The famous image of three-year old Aylan Kurdi lying dead on a Turkish beach, provoking an international outcry about the inhumanity of the Syrian conflict
Photo via Flickr under the Creative Commons License
The famous image of three-year old Aylan Kurdi lying dead on a Turkish beach, provoking an international outcry about the inhumanity of the Syrian conflict

There are many people within this country who say that this is true, and that the United States is capable of receiving more than 10,000 refugees. However, there is also a large contingent of Americans who believe that accepting more of these mostly-Muslim refugees would be an irreversible and permanent security threat to our homeland. Although it is true that some of them may be terror threats – as shown by attacks that have occurred in Paris and San Bernardino – the truth of the matter is that over 99% of these refugees could not bring themselves to commit terrorist acts, especially after witnessing and experiencing first-hand the results of constant terrorist activity at the hands of ISIS. Also, with a screening process that has more than seven steps, lasts nearly two years, and involves agencies like the UN High Commission on Refugees (who only accepts 1% of all refugee applications), the FBI, the Department of Homeland Security, the Department of State; it is highly unlikely that the few refugees who are allowed to enter the United States are terrorist sympathizers. It is easier for the average American student to get accepted at an Ivy League institution than it is for a refugee to have their application accepted by the UNHCR, the first agency involved in a long series of processes that, for the worthy few, ends in resettlement in the United States.

Congress shall make no law respecting an establishment of religion, or prohibiting the free exercise thereof.”

— The Constitution of the United States

With these extensive security screenings being placed on refugees – making it harder for a person to enter the United States as a refugee than through any other process – this may leave some to wonder why else people are unwilling to accept Syrian refugees. Some believe that Islam is an inherent enemy of the United States, even though the name “Islam” means “peace,” and “Muslim” means “one who submits.” If this were the case, then why would Muslim refugees even come to the United States in the first place? Or why would the United Nations – a global organization for world peace – allow these supposedly “hostile” refugees to settle in America, sewing the seeds of hypothetical conflict?

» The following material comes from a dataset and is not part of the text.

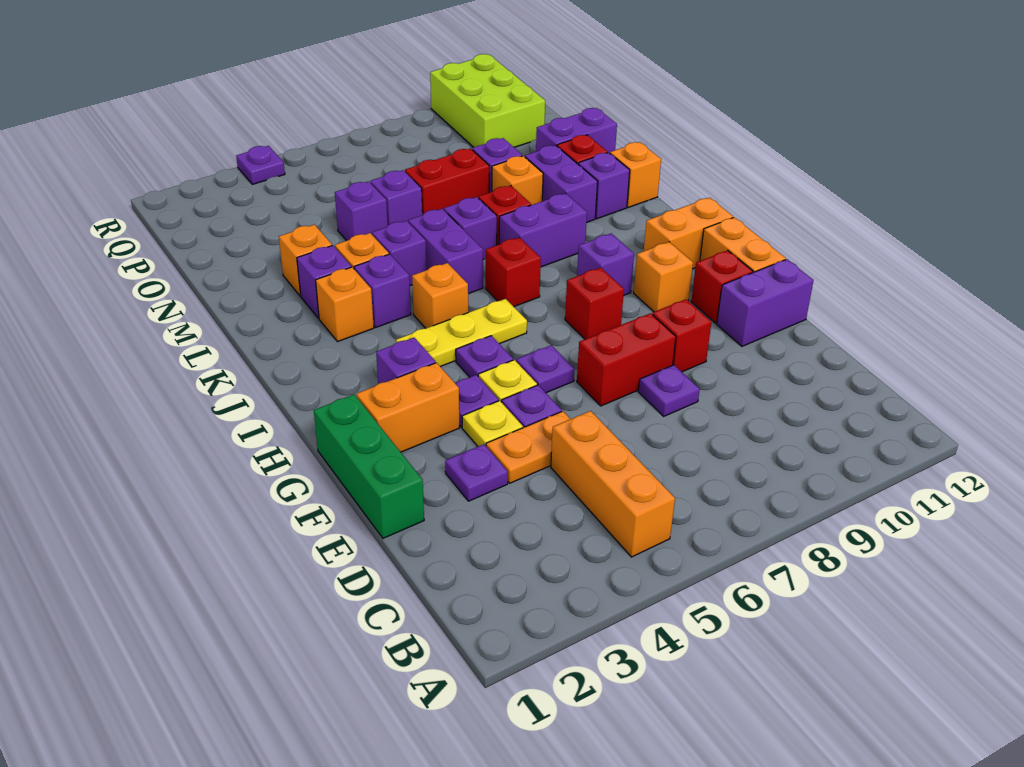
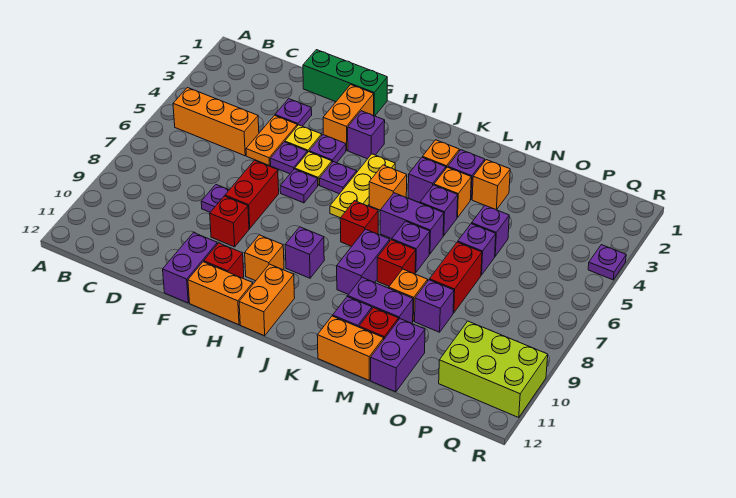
red brick H8 level 1 -> none
orange brick L12 level 1 -> orange brick L12:M12 level 1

Here is the question we should really be asking: Why should our nation deny Muslim refugees entry into the United States when our beloved and sacred Constitution states that “Congress shall make no law respecting an establishment of religion, or prohibiting the free exercise thereof?”

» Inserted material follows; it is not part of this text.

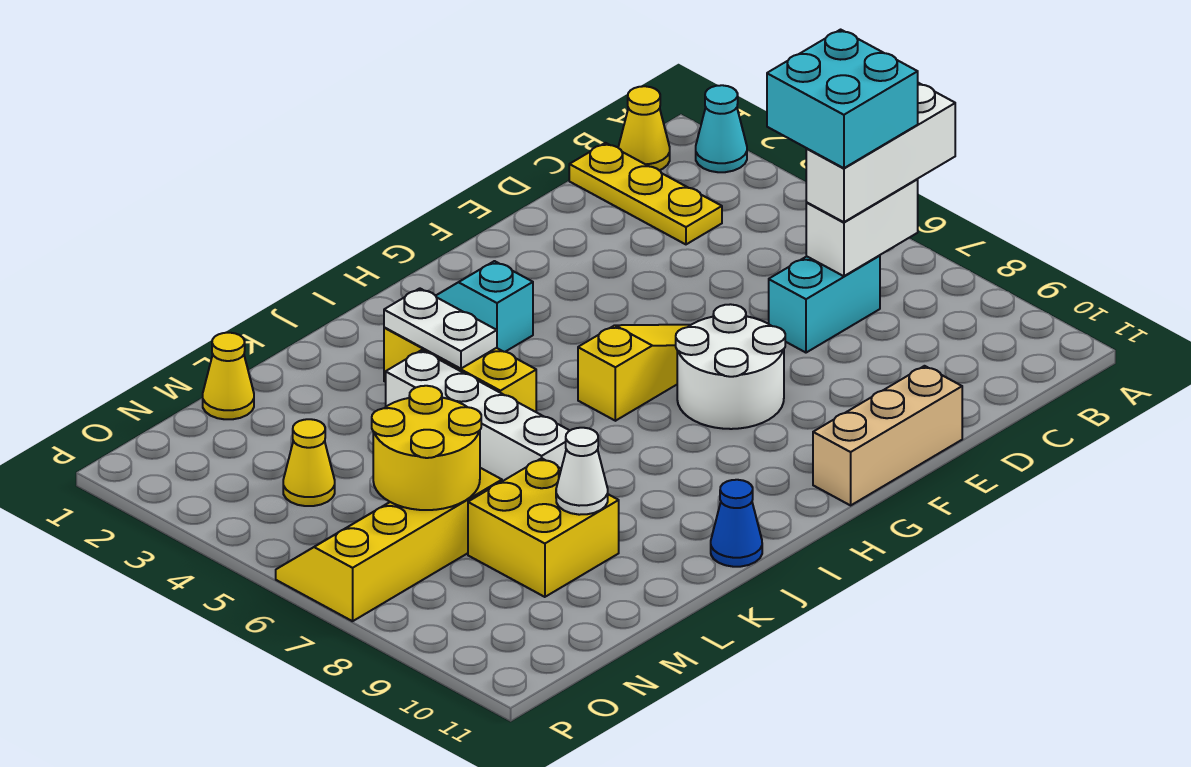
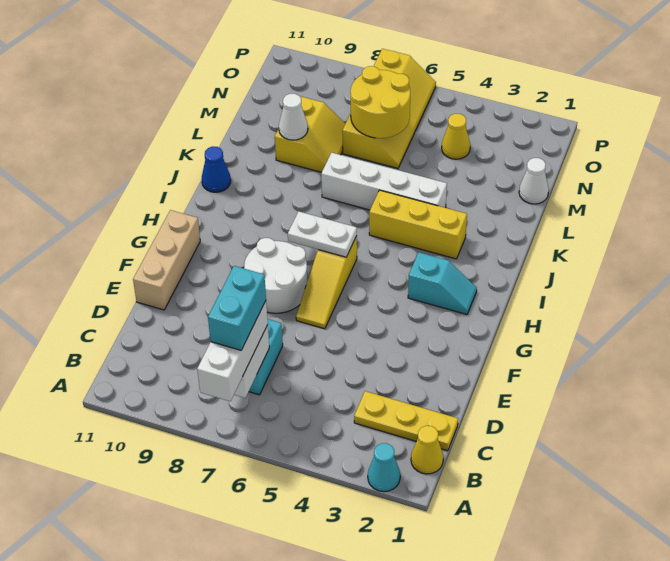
cyan brick B6:C7 level 4 -> cyan brick B7:C7 level 4
white plate J3:J4 level 2 -> white plate H6:H7 level 2
yellow brick L8:M9 level 1 -> yellow slope L8:M9 level 1 top 9
yellow cone M1 level 1 -> white cone M1 level 1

Syrian Refugees protest their detainment in a Budapest railway station.
Photo via Wikipedia under the Creative Commons License
Syrian Refugees protest their detainment in a Budapest railway station.

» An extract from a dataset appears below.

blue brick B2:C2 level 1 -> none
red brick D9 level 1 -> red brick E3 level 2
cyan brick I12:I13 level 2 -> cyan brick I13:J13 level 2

As the most powerful nation to have ever existed in the history of our Earth, and the leading nation of the free world, it is time for us to step up to the plate that is global leadership. As world leaders, it is up to us to take the risks needed in order to save those who are most in need, just as student leaders take risks and work hard to help those in need in our community. As world leaders, it is up to us to take the first step in finding homes for the “wretched refuse” of the teeming Mediterranean shores and in ending the conflict that is ravaging the Middle East and threatening to harm the world. As world leaders, it is time for us to live up to the lines in Emma Lazarus’s poem, and take Syria’s “tired…poor…huddled masses yearning to breathe free” and lift our lamp beside our “golden door.”